CRM se reúne com o secretário municipal de Saúde do Rio

18/04/2013


Em reunião com a diretoria do CREMERJ, nessa quarta-feira, 17, o secretário municipal de Saúde do Rio de Janeiro, Hans Dohmann, afirmou que o Hospital Municipal Raphael de Paula Souza (HMRPS), em Curicica, não será fechado. Entretanto, não serão reabertos os serviços de cirurgia geral e de ginecologia, que foram desativados no dia 1º de abril, segundo Dohmann, em razão da pouca utilização desses setores.

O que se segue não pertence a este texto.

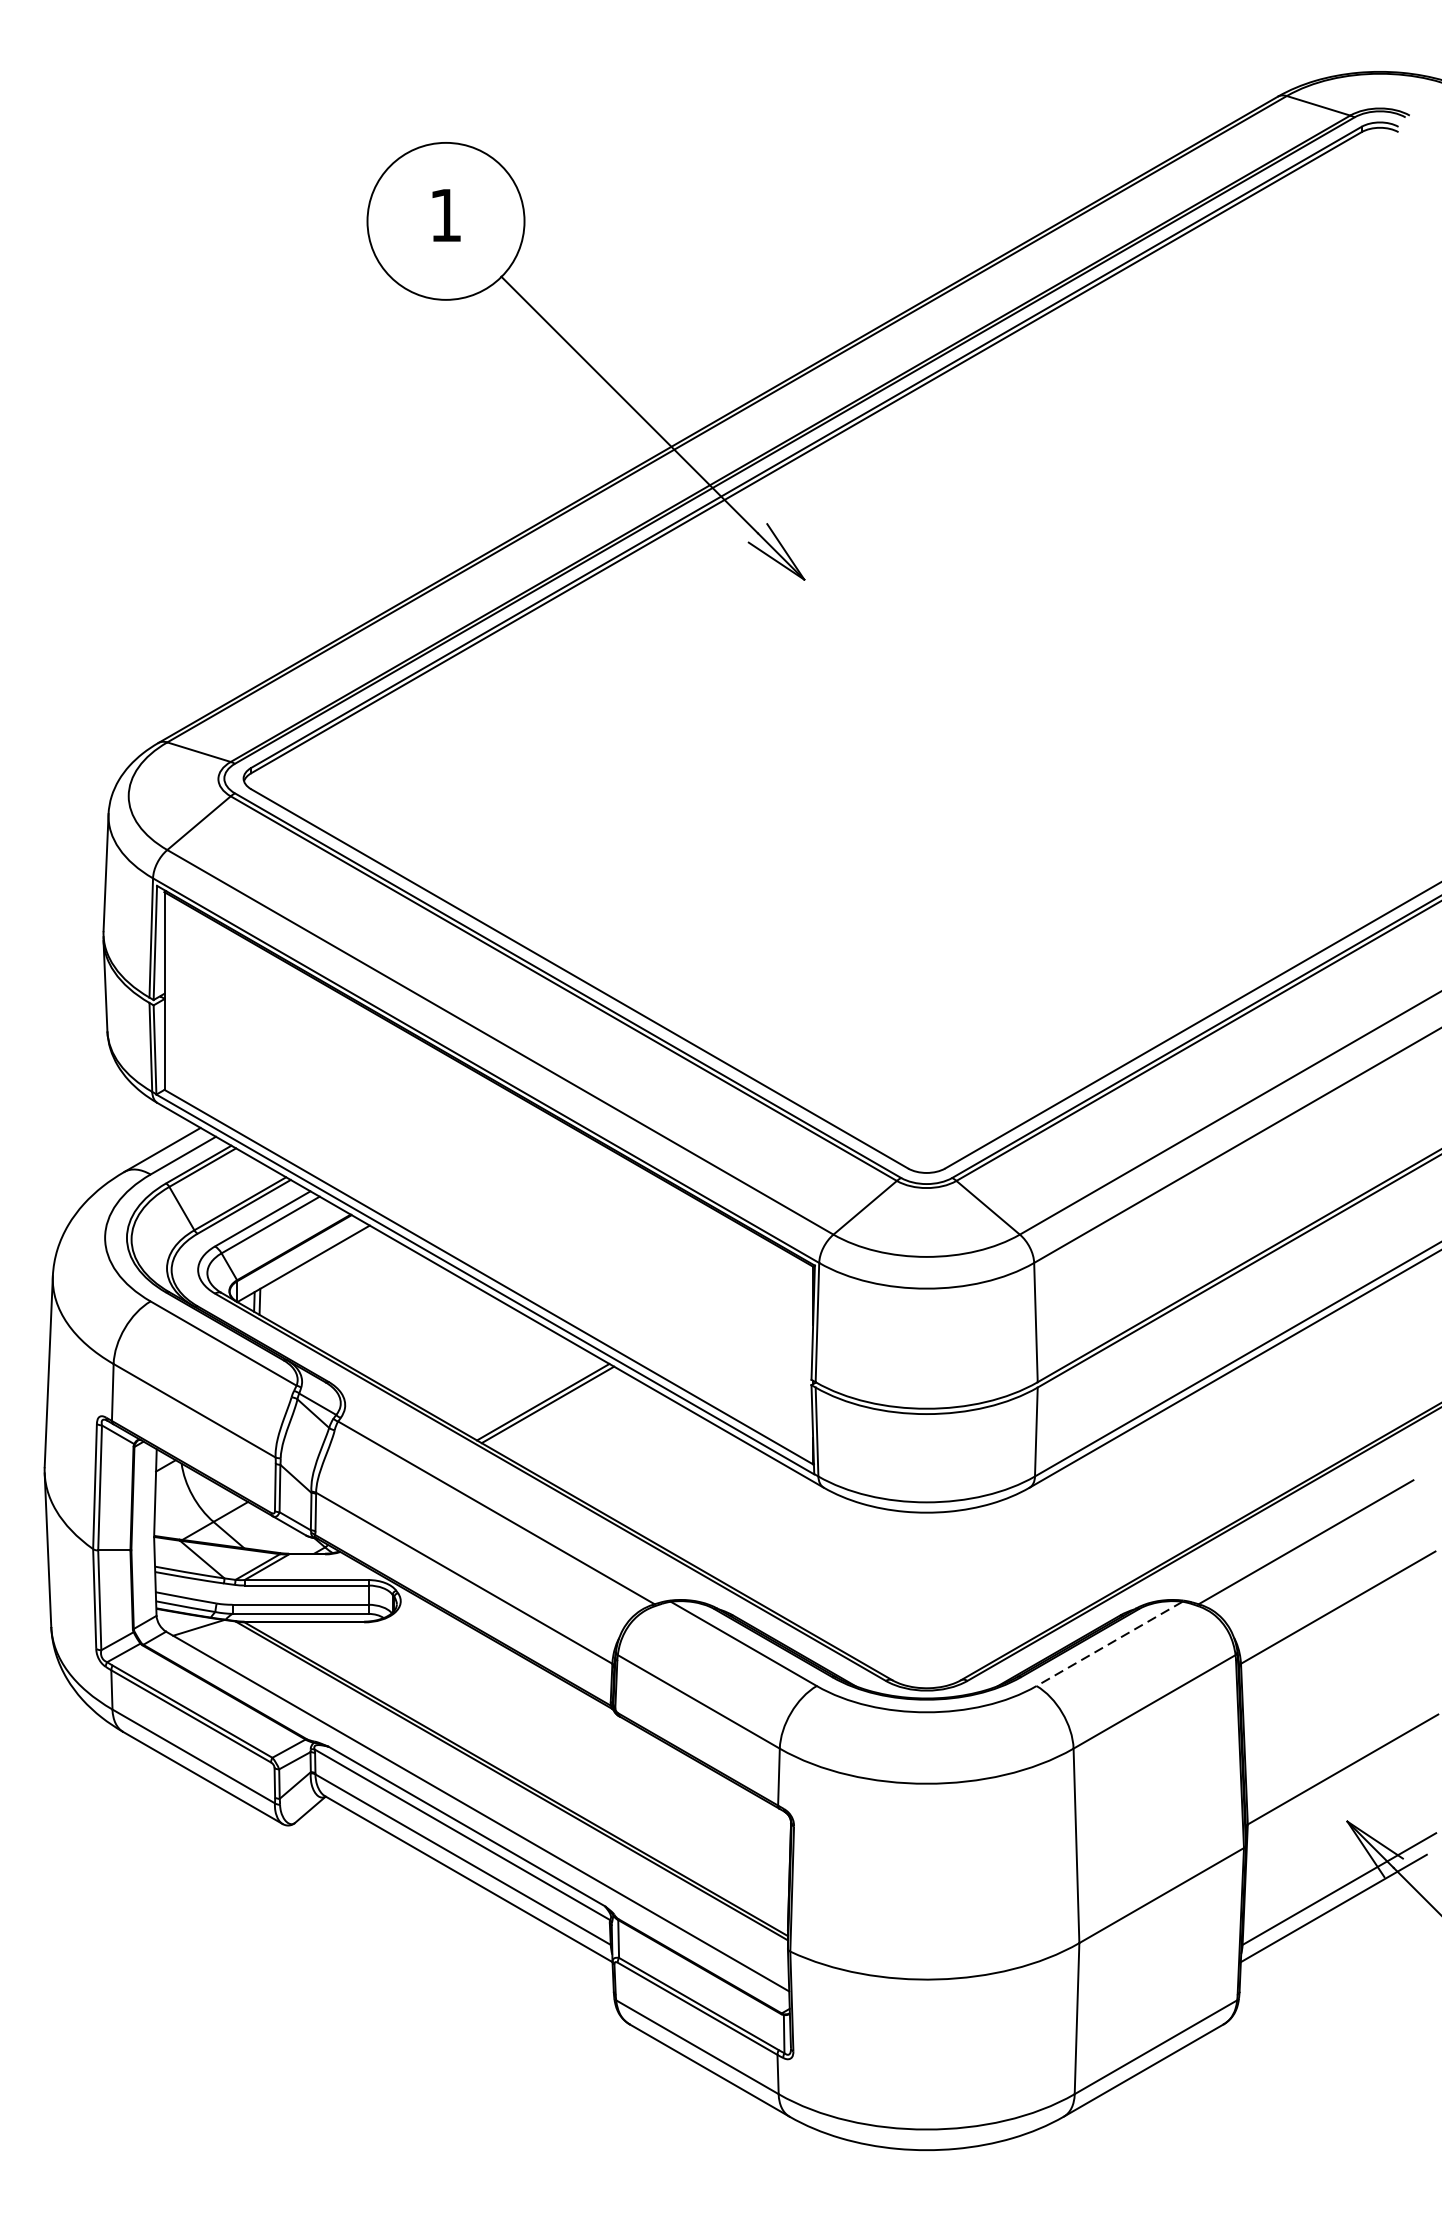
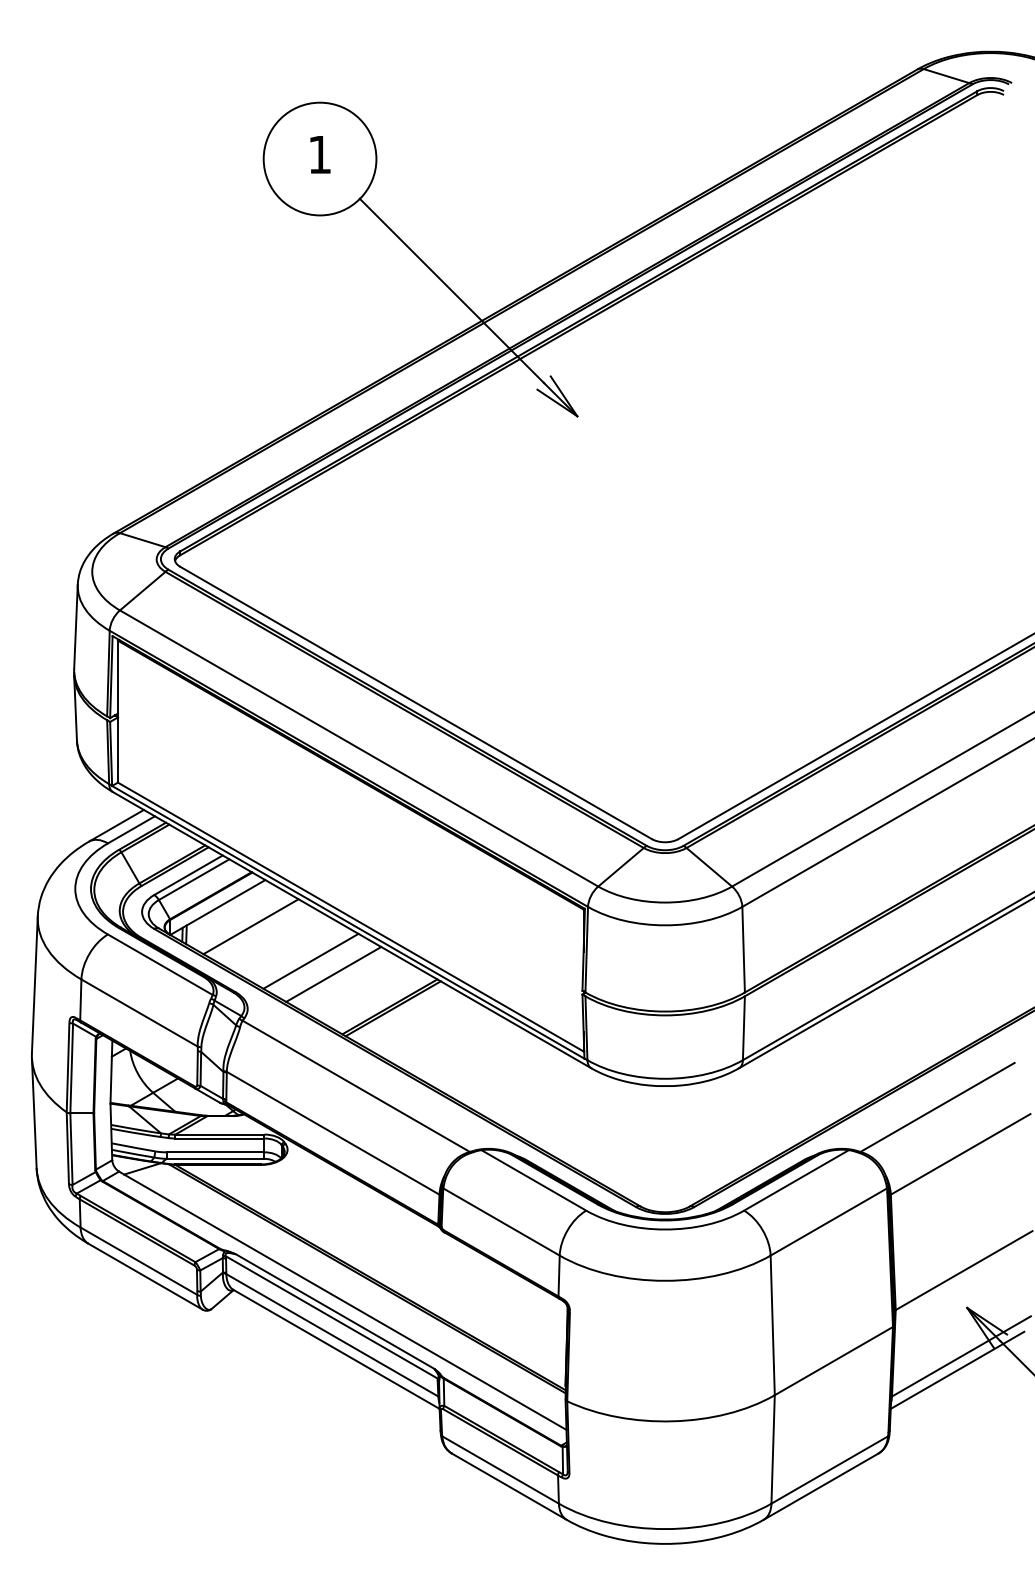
line: (349, 1290) -> (250, 926), added
line: (432, 1337) -> (310, 960), added
line: (464, 1357) -> (333, 974), added
line: (1109, 1644) -> (796, 1180), dashed -> solid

\"Explicamos ao secretário que, se não houver reposição, de forma rápida e eficiente, dos médicos que saem da rede municipal, os serviços realmente vão sofrer uma queda de produtividade. Logo, se a Secretaria fechar serviços progressivamente e passar a concentrá-los nos hospitais que restam, em pouco tempo teremos somente uma ou duas unidades no município. O planejamento administrativo do setor de saúde está completamente equivocado\", declarou a presidente do CREMERJ, Márcia Rosa de Araujo.

Também foi debatida a situação crítica nos hospitais municipais, principalmente, com a falta de recursos humanos. A residência médica foi outro assunto pontuado durante a reunião.

“A residência médica precisa estar entre as prioridades, pois eles serão os nossos futuros especialistas”, defendeu a presidente do CREMERJ.

Para a presidente da Associação Nacional dos Médicos Residentes, Beatriz Costa, o fechamento dos serviços resultou em uma perda irreparável para a residência médica.

“No HMRPS tinha excelentes preceptores, altamente qualificados para ensinar esses residentes, que foram pulverizados pela rede municipal. É lamentável porque a Zona Oeste é a área do Rio de Janeiro que mais expande e que agora perdeu o único serviço de ginecologia da região. O Hospital Lourenço Jorge, por exemplo, só tem obstetrícia. Ficou uma lacuna”, complementou Beatriz.

Além de Márcia Rosa, participaram do encontro o coordenador da Comissão de Saúde Pública do CREMERJ, Pablo Vazquez; e o presidente da Associação dos Médicos Residentes do Estado do Rio de Janeiro (Amererj), Diego Puccini.

“Vamos acompanhar o que a Secretaria fará em favor da medicina no Rio de Janeiro. Esse fechamento de serviços não pode continuar, pois prejudica a população e o trabalho médico”, concluiu Márcia Rosa.